Answer 1

Given:
The angle of inclination of the plane, θ = 45°
A ball falls on the inclined plane from a height (h) of 5 m.

The coefficient of restitution,\[e = \left( \frac{3}{4} \right)\] 
The velocity with which ball strikes the inclined plane is given as,
\[v = \sqrt{2g \times 5} = 10 m/s\]

The ball makes an angle β with the horizontal, after the collision.
The horizontal component of velocity, 10cos45° remains unchanged.
However, the velocity in perpendicular direction to the plane after the collision will now be:

\[v_1 = e \times 10 \sin45^\circ\]

\[ = \left( \frac{3}{4} \right) \times 10 \times \frac{1}{\sqrt{2}}\]

\[ = (3 . 75) \sqrt{2} m/s\]

=\[\text{ Similarly,} v_2 = 5\sqrt{2}\text{m/s} \]

\[\text{ Now,} \]

\[u = \sqrt{v_2^2 + v_1^2}\]

\[ = \sqrt{50 + 28 . 125}\]

\[ = \sqrt{78 . 125}\]

\[ = 8 . 83 \text{m/s}\]

Angle of reflection from the wall is given as,

\[\beta = \tan^{- 1} \frac{(3 . 75\sqrt{2})}{5\sqrt{2}}\]
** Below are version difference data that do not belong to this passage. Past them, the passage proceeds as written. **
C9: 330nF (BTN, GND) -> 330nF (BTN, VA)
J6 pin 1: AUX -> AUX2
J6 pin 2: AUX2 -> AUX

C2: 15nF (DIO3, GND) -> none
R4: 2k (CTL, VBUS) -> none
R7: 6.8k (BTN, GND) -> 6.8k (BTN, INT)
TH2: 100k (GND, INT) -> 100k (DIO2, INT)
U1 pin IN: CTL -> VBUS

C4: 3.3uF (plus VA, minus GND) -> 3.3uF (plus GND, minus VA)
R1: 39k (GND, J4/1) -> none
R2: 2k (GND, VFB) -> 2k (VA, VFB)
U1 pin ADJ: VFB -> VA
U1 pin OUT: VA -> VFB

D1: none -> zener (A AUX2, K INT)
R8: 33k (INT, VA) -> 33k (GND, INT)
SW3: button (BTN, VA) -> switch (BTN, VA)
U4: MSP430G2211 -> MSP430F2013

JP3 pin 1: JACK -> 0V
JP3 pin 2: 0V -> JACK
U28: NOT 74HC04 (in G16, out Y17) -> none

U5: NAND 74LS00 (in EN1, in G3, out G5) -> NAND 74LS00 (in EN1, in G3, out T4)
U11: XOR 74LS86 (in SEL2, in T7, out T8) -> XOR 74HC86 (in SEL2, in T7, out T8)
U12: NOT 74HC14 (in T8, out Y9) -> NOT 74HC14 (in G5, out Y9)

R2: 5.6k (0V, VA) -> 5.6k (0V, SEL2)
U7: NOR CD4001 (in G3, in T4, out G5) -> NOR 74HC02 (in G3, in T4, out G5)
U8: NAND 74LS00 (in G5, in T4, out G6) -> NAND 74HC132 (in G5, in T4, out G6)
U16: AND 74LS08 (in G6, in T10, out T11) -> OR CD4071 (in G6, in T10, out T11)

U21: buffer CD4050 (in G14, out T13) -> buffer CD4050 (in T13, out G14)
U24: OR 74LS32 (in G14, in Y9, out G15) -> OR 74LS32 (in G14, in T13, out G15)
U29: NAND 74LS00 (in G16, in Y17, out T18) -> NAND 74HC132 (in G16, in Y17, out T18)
\[ = \tan^{- 1} \left( \frac{3}{4} \right) = 37^\circ\]
Angle of projection α = 90 − (θ + β)
\[\Rightarrow\] α = 90° − (45° + 37°) = 8°
Let the distance where the ball falls after the collision be L.
⇒ x = L cos θ
Angle of projection (α) = −8°
Now,
Y = \[x \tan \alpha - \frac{g x^2 se c^2 \alpha}{2 u^2}\]
\[\Rightarrow\] −L sin θ = L cos θ × tan 8° \[- \frac{g}{2}\frac{L^2 \cos^2 \theta \sec^2 80^\circ\ }{(u )^2}\]

\[\Rightarrow - \sin 45^\circ = \cos 45^\circ \times \tan 8^\circ - \frac{10 \cos^2 45 \sec^28^\circ }{(8 . 83 )^2}\]
On solving the above equation, we get:
L = 18.5 m